Local Control Remains Key to SGMA’s Success as Act Notches 10th Year

  • by Dave Eggerton
  • Apr 19, 2024
  • Voices on Water

Signed into law during a severe drought, the Sustainable Groundwater Management Act turns 10 this year during a much wetter period. In a way, that perfectly illustrates why SGMA was necessary and what it will take to achieve its goals.

Since 2014, I’ve seen SGMA as a water agency General Manager and now as this association’s Executive Director, leading a team of highly skilled advocates working on your behalf in Sacramento. SGMA and groundwater sustainability counts among our top priorities.

ACWA supported SGMA’s creation contingent on making local control its central tenet. And we’re continuing to emphasize the need to empower local agencies. We need to ensure they have the time and resources to implement effective and realistic plans that achieve sustainability, but not at the cost of wiping out local economies. That’s easier said than done; however, seeing the incredible investments made by Groundwater Sustainability Agencies, GSAs, over the past few years offer cause for hope.
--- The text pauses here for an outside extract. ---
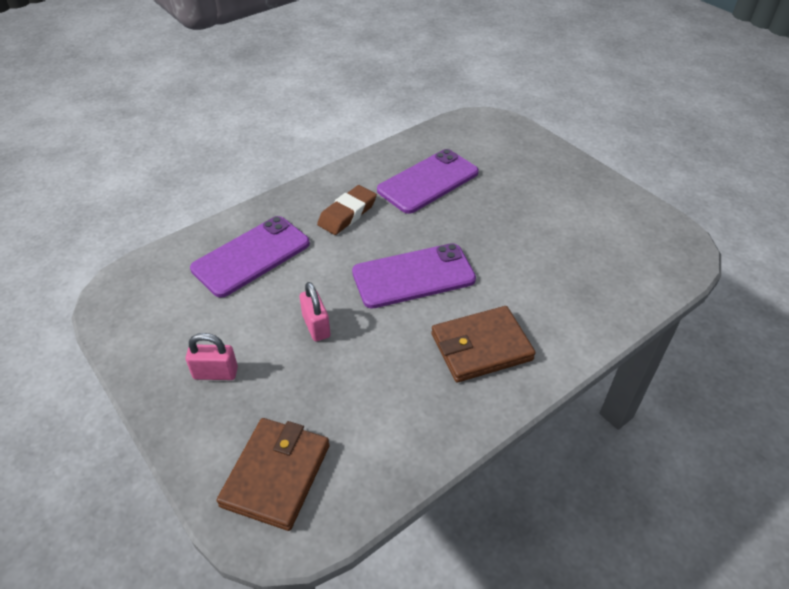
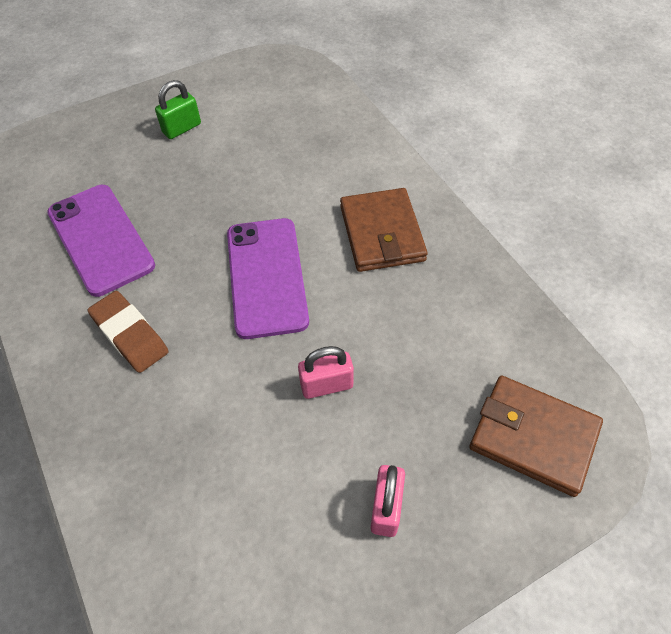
camera: 80 degrees left, 10 degrees up
(251, 256) = (177, 463): purple phone -> none
(560, 198) = (182, 128): none -> green padlock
Our colleagues in state government, in the Department of Water Resources, have invested a tremendous amount of energy on both a financial and personal scale into building relationships with GSAs. Through collaboration, so much has been accomplished and continues to be accomplished, with innovative on-farm recharge projects, plans to store more water above-and- below ground, as well restore conveyance capacity. All of this depends heavily on momentum, a force dependent on mutual trust, shared interests and aligned perspectives.

Given the immensity of SGMA’s task, problems along the way are a given. It took us more than 100 years to get to a point where dry wells, overdrafted basins and canal-cracking land subsidence demanded action. 

In the meantime, ACWA’s advocacy continues its focus on empowering agencies at the local level. It is why we submitted a comment letter late last year articulating why the State Water Resources Control Board must take a more logical approach to using probationary control of agencies as a backstop. 

For example, the letter calls for developing a process by which a basin could submit a revised GSP that addresses deficiencies before a probationary hearing. Even more importantly, the letter called for a focus on implementing SGMA as written without expanding its scope to include other Board priorities. Most years also see a few bills introduced in the Legislature that seek to tinker with SGMA in various ways. In other words, give SGMA an opportunity to work as originally intended.

The growing wet and dry extremes of climate change serve as a warning that we must act now to empower our local water managers in implementing SGMA. We must move forward in aligning our investments and regulatory environment to realize projects that capture more water from high-flow events for the benefit of communities currently relying on overdrafted groundwater basins.

As SGMA closes out its first decade, ACWA is committed to helping empower our member agencies to act, and succeed, locally.